When you’re working on something radical, game changer technology, you have to keep things quiet.
“This research programme gave us basic resources that were absolutely crucial,” says Jyri-Pekka Mikkola.
Jyri-Pekka Mikkola in the lab at the Department of Chemistry.
Following an extension of the research programme in 2015, Bio4Energy has now been running for almost a decade and has achieved good results with development of sustainable biorefinery processes.
But alongside these official activities, Jyri-Pekka Mikkola’s research team has also worked on a secret project: making petrol out of renewable raw materials.
“When you’re working on something radical, game changer technology, you have to keep things quiet. If you don’t, your discovery will be stolen, copied or crushed by some powerful force,” he explains.
The material that makes ethanol-based petrol
The first — and biggest — challenge was to develop a new material, a catalyst, with very specific properties: reacting with ethanol in a way that ‘converts’ the alcohol molecules into petrol or diesel.
“It took us a long time to refine the materials to make the product just the way we wanted it,” says Jyri-Pekka Mikkola.
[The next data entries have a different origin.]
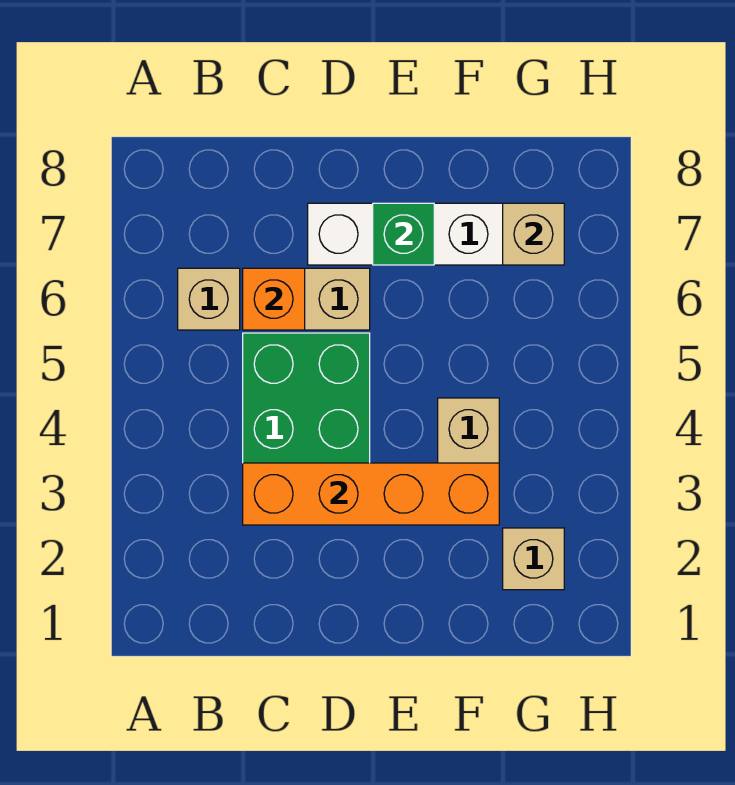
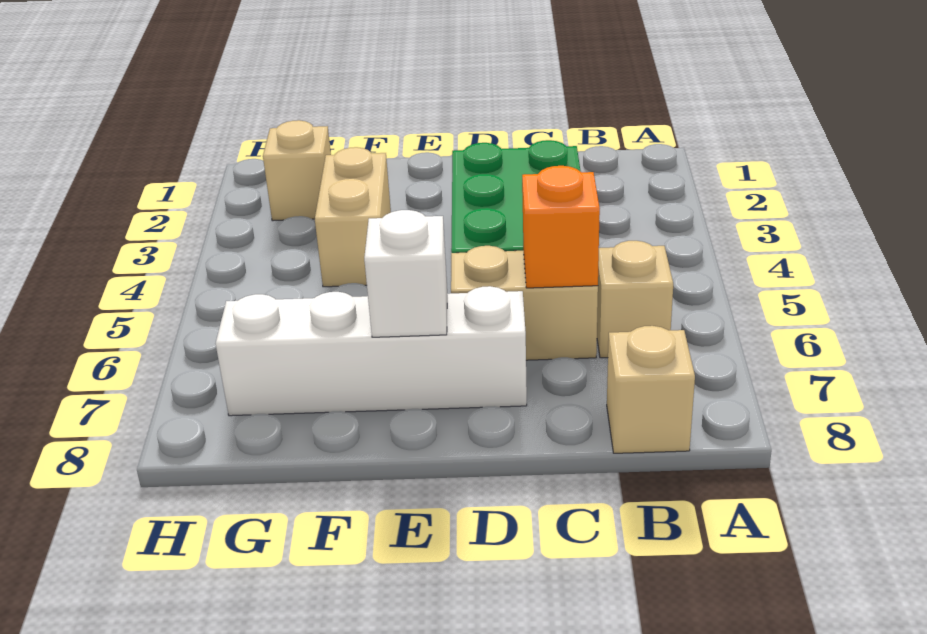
orange brick C3:F3 level 2 -> none
green brick E7 level 2 -> white brick E7 level 2
tan brick G7 level 2 -> tan brick B8 level 1

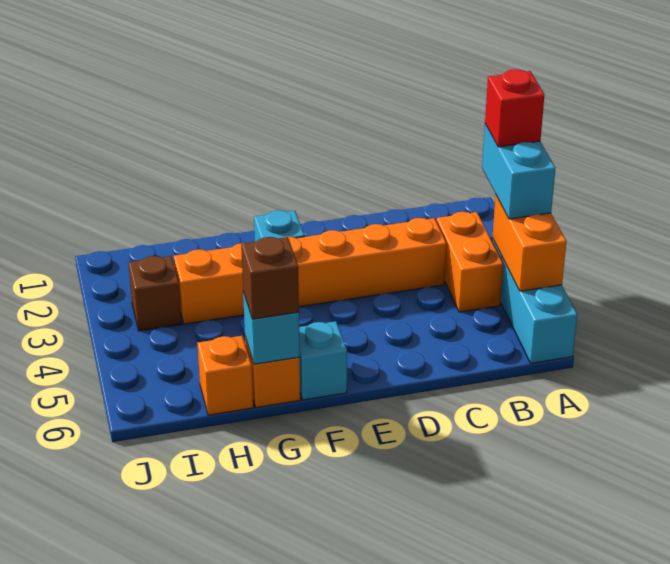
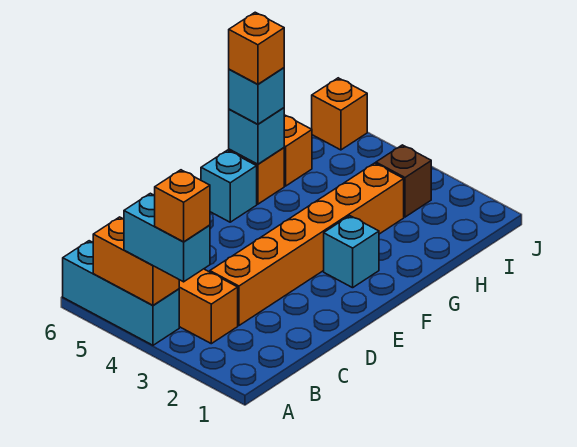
red brick A3 level 4 -> orange brick A3 level 4
brown brick G6 level 3 -> cyan brick G6 level 3
none -> orange brick G6 level 4
none -> orange brick J6 level 1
Inside the small pores on the surface of the powder grains are metal nanoparticles. They are these particles that convert alcohol into water and petrol or diesel.
The research team has subsequently developed a process centred on the new catalyst materials. The basic concept involves petrol and diesel production taking place not at huge refineries, but at facilities about the size of a standard shipping container.
When I carried out a basic calculation using a series of assumptions, I found we’d need around 2,000 containers of this kind to convert Sweden from fossil fuel to renewable fuel.
“This technology will make it possible to produce fuels on a much smaller scale, in the locations where the raw materials can be found. Larger farms or community associations could become self-sufficient and produce their own fuel.”
If this vision becomes reality, this won’t just involve a green transition for fuel production: it will result in the restructuring of the entire industry.
“When I carried out a basic calculation using a series of assumptions, I found we’d need around 2,000 containers of this kind to convert Sweden from fossil fuel to renewable fuel.”
As yet, there’s still a lot of work to be done before this vision can become reality. Jyri-Pekka Mikkola is confident yet humble as the project enters its most delicate phase.
“It all works on a technological level. The difficult thing is to gain credibility so that we can get some real money behind us.”
The material we devised looks like a white powder. A single grain has a surface area equivalent to an entire football pitch.
Pros and cons of renewable hydrocarbons
He says he’s worked extensively on identifying the advantages and disadvantages of renewable hydrocarbons versus electric drives. As a result, he reckons producing batteries and electric powertrains takes up too much energy, while extraction of rare metals comes at a high price — both environmentally and socially.
A bottle of petrol produced in the prototype plant, somewhere in the forests outside of Umeå.
The distadvantage of large-scale production of bio-based fuel is that many trees that bind carbon dioxide would have to be harvested and turned into ethanol for the dream of phasing our fossil oil in favour of a renewable, circular system to come true.
“It would take time to regrow all that vegetation, but what else can we do?” asks Jyri-Pekka Mikkola rhetorically.
“All combustion processes produce carbon dioxide that is realeased. It’s unfortunately unavoidable.”